Santa Genoveva de París

Por:  Eduardo Aunós | Fuente: Año Cristiano (2002)

Virgen (+ ca.502)

Mezcla de tradición histórica o legendaria, la figura de esta santa destaca, poderosa, en medio del florecimiento cristiano primitivo, que venía a sustituir los antiguos ídolos griegos, latinos o celtas.

Su nombre está asociado a la vida de los habitantes de París, la antigua Lutecia. La montaña donde Clovis había levantado una iglesia en honor de San Pedro y San Pablo, se llamaría en lo sucesivo montaña de Santa Genoveva. Al lado del rey merovingio será enterrada y sucesivas vicisitudes llevarán sus cenizas hasta el lugar que hoy ocupan en la iglesia de San Esteban del Monte (Saint-Etienne-du-Mont) rodeadas de una hermosa reja de hierro forjado, entre cirios y exvotos de sus fieles agradecidos.

Lutecia era una ciudad sin importancia, inferior a Sens o a Lillebonne. Los textos antiguos parecen ignorarla. César, en su Guerra de las Gallas, hace mención escasa del oppidum de los parisiicuando tuvo necesidad de cruzar por él en el año 53 a.C. Lo cita como un territorio tranquilo en los límites de la Céltica y del país de los belgas, encerrado en una isla formada por los brazos del río Sena.

En la época romana, las grandes vías de comunicación trazadas por los vencedores van a dar importancia a la ciudad recién nacida, al paso de las tropas romanas que llegarán hasta la península Ibérica, jalonando el territorio español de construcciones imperecederas.
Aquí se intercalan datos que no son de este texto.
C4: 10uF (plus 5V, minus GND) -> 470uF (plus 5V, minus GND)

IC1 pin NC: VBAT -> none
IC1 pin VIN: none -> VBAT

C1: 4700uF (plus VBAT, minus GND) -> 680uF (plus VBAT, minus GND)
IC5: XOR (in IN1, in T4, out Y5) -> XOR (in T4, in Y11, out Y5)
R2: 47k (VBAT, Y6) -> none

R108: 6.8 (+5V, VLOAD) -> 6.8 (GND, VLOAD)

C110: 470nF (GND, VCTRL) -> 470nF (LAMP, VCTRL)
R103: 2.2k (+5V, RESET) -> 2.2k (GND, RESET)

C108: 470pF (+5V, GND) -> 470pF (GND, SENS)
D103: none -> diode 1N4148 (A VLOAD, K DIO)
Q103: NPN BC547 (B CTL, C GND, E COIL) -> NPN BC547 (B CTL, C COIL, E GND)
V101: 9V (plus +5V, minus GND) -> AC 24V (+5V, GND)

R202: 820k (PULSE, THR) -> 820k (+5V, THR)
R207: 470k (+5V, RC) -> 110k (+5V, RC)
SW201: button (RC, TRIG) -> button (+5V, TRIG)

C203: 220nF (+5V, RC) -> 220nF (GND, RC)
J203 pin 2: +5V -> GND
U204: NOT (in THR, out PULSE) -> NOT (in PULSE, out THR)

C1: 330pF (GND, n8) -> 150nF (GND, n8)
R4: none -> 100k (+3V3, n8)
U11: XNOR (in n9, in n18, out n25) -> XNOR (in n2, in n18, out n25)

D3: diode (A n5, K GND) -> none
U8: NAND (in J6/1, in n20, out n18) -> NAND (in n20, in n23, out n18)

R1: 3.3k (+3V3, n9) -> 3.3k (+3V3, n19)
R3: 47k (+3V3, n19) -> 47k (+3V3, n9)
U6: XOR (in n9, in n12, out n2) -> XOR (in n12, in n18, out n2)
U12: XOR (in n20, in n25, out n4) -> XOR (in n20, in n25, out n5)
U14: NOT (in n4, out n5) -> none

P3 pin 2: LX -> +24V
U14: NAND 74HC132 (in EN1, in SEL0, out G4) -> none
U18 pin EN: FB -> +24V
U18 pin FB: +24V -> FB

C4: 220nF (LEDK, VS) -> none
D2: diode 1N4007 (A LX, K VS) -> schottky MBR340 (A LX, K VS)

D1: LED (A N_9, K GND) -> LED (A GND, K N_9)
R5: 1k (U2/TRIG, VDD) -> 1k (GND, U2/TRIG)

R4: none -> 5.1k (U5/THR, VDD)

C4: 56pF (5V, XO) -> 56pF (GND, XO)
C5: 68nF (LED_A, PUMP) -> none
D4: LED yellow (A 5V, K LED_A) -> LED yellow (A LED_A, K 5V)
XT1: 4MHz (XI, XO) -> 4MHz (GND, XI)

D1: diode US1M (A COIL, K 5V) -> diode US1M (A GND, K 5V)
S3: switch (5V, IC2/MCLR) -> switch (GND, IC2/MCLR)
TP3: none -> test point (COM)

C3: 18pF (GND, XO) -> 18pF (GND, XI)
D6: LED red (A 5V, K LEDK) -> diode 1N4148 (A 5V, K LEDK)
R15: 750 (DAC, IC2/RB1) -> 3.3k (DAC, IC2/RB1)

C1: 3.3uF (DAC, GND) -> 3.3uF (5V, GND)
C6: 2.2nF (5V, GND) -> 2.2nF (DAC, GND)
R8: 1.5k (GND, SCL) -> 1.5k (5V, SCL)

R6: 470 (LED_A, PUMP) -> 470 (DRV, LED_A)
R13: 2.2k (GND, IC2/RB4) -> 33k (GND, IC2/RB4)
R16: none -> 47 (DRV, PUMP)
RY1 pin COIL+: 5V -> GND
Más adelante, de la isla, la pequeña ciudad irá subiendo hasta la montaña de Santa Genoveva. Los edificios que pudieramos llamar oficiales la embellecían y, aunque sus habitantes siguen siendo escasos, ya se vislumbra a través de la vida pública que comienza, un auge incesante, que las dinastías reinantes se encargarán de acrecer.

Las invasiones de los francos y germanos dejarán la traza de su afán destructivo. Los tesoros desaparecen a su paso. Las tribus bárbaras tienen predilección por sembrar de hogueras su camino. Las ciudades romanas empiezan a fortificar sus reductos. Lutecia será un Castellum, con lo que la vemos cercada de murallas y en las murallas las puertas que permiten su comunicación con el exterior.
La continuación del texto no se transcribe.